Procurada, a Coluna DTVM não respondeu aos questionamentos enviados até o fechamento desta reportagem. O espaço segue aberto para manifestações futuras.

Entre os dias 4 e 12 de setembro de 2023, a Coopemiga (Cooperativa de Mineradores e Garimpeiros da Região de Aripuanã), segundo as notas fiscais apresentadas pela Coluna às autoridades, realizou 224 vendas de ouro para a FD Gold, somando 9,2 quilos do produto, no valor de R$ 2,2 milhões.

OLHAR APURADO

 

Todas as notas fiscais da Coopemiga indicam como origem do produto uma lavra garimpeira com área de 516,9 hectares em Aripuanã, na Amazônia matogrossense. Em parte dessa lavra, o garimpo é ilegal, já que a cooperativa teve três áreas embargadas pelo Ibama (Instituto Brasileiro do Meio Ambiente e dos Recursos Naturais Renováveis), em 2022, por desmatamento e produção ilegal de ouro. Ao todo, 173,9 hectares foram embargados pelo órgão.

No mesmo ano, o Ibama aplicou seis multas à cooperativa, no valor total de R$ 2,2 milhões. Além das autuações relativas aos desmatamentos ilegais e extração de ouro em área irregular, a Coopemiga também foi multada por uso ilegal de mercúrio. A substância é utilizada em atividades garimpeiras para acelerar o processo de separação de ouro de demais sedimentos.

O uso de mercúrio na extração de ouro não é necessariamente ilegal, mas só é permitido com a obtenção de licenciamento ambiental e dentro de regras estabelecidas pela legislação nacional e internacional.

Para o Ibama, a Coopemiga obteve ao menos 147,8 kg de ouro com uso ilegal do produto. As irregularidades foram identificadas pelo órgão ambiental e pela Polícia Federal nas fiscalizações da Operação Hermes Hg 2022, que buscava desarticular o uso ilegal de mercúrio no Brasil.

Procurada, a Coopemiga afirmou que os desmatamentos identificados pelo Ibama ocorreram antes da posse da atual gestão da cooperativa e que a área embargada está sinalizada e isolada para recuperação da vegetação nativa. A nova gestão da cooperativa, que tomou posse no final de 2023, também reforçou que não autoriza o uso de mercúrio.

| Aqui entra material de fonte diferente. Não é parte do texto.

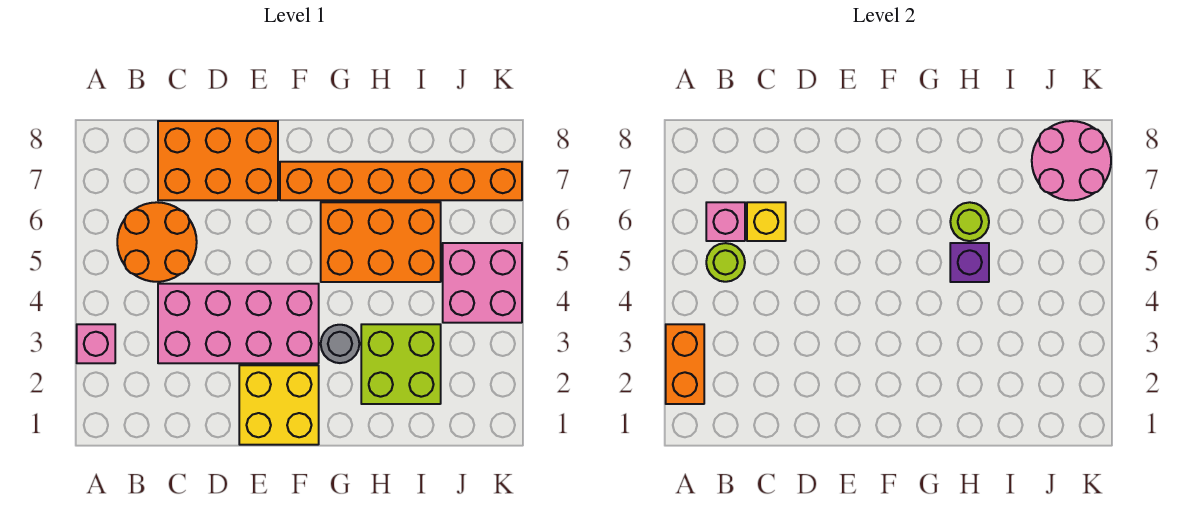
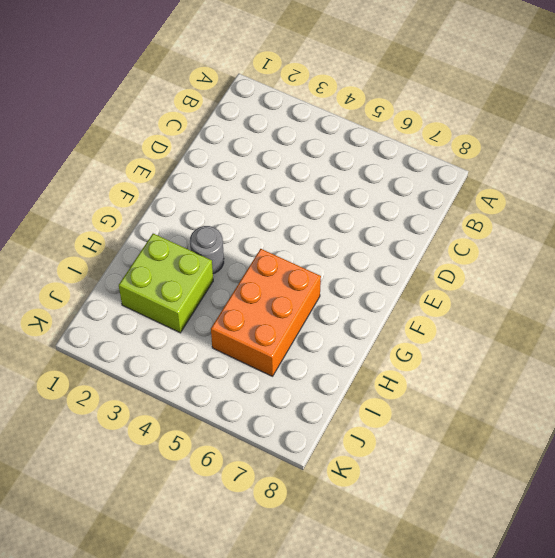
none -> pink brick A3 level 1
none -> orange round brick B5:C6 level 1
none -> pink brick C3:F4 level 1

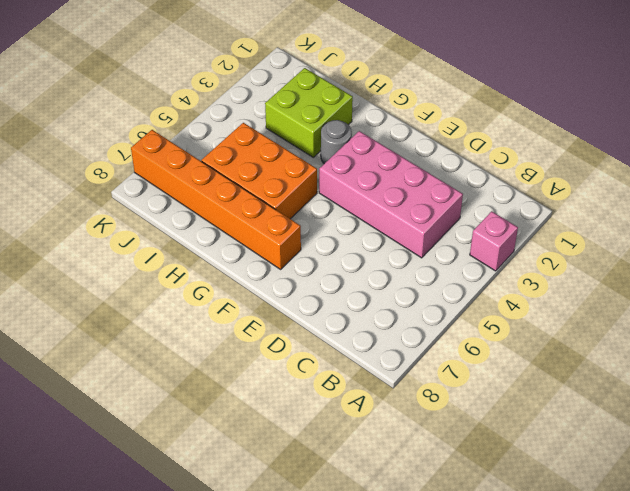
none -> orange round brick B5:C6 level 1
none -> orange brick C7:E8 level 1
none -> yellow brick E1:F2 level 1

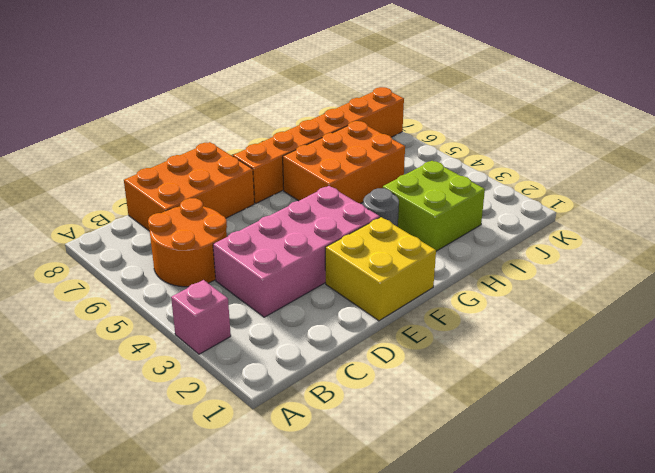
none -> pink brick J4:K5 level 1
none -> orange brick A2:A3 level 2
none -> lime round brick B5 level 2

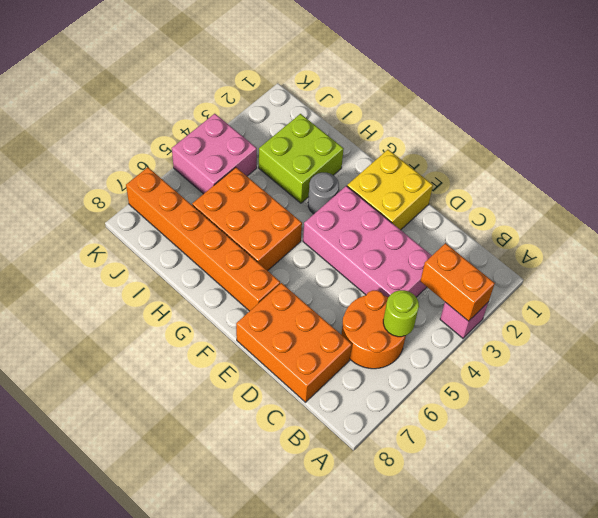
orange brick A3:B3 level 2 -> orange brick A2:A3 level 2
none -> pink brick B6 level 2
none -> yellow brick C6 level 2
none -> purple brick H5 level 2

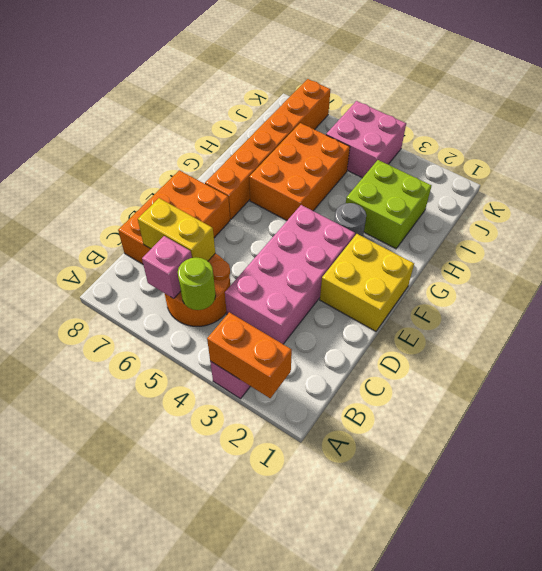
yellow brick C6:C7 level 2 -> yellow brick C6 level 2
none -> purple brick H5 level 2
none -> lime round brick H6 level 2
none -> pink round brick J7:K8 level 2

A FD Gold afirmou que “detém rígidas políticas e protocolos de fiscalização ostensiva e permanente, inclusive sobre a rastreabilidade da origem mineral do ouro e ainda sobre a sustentabilidade na lavra de ouro”. Sem comentar casos específicos, a DTVM afirmou que, após investigação interna, não identificou “nenhuma operação financeira de aquisição de ouro ativo financeiro em desconformidade” às normas do Estado brasileiro e às regulações internacionais. Leia aqui as respostas completas.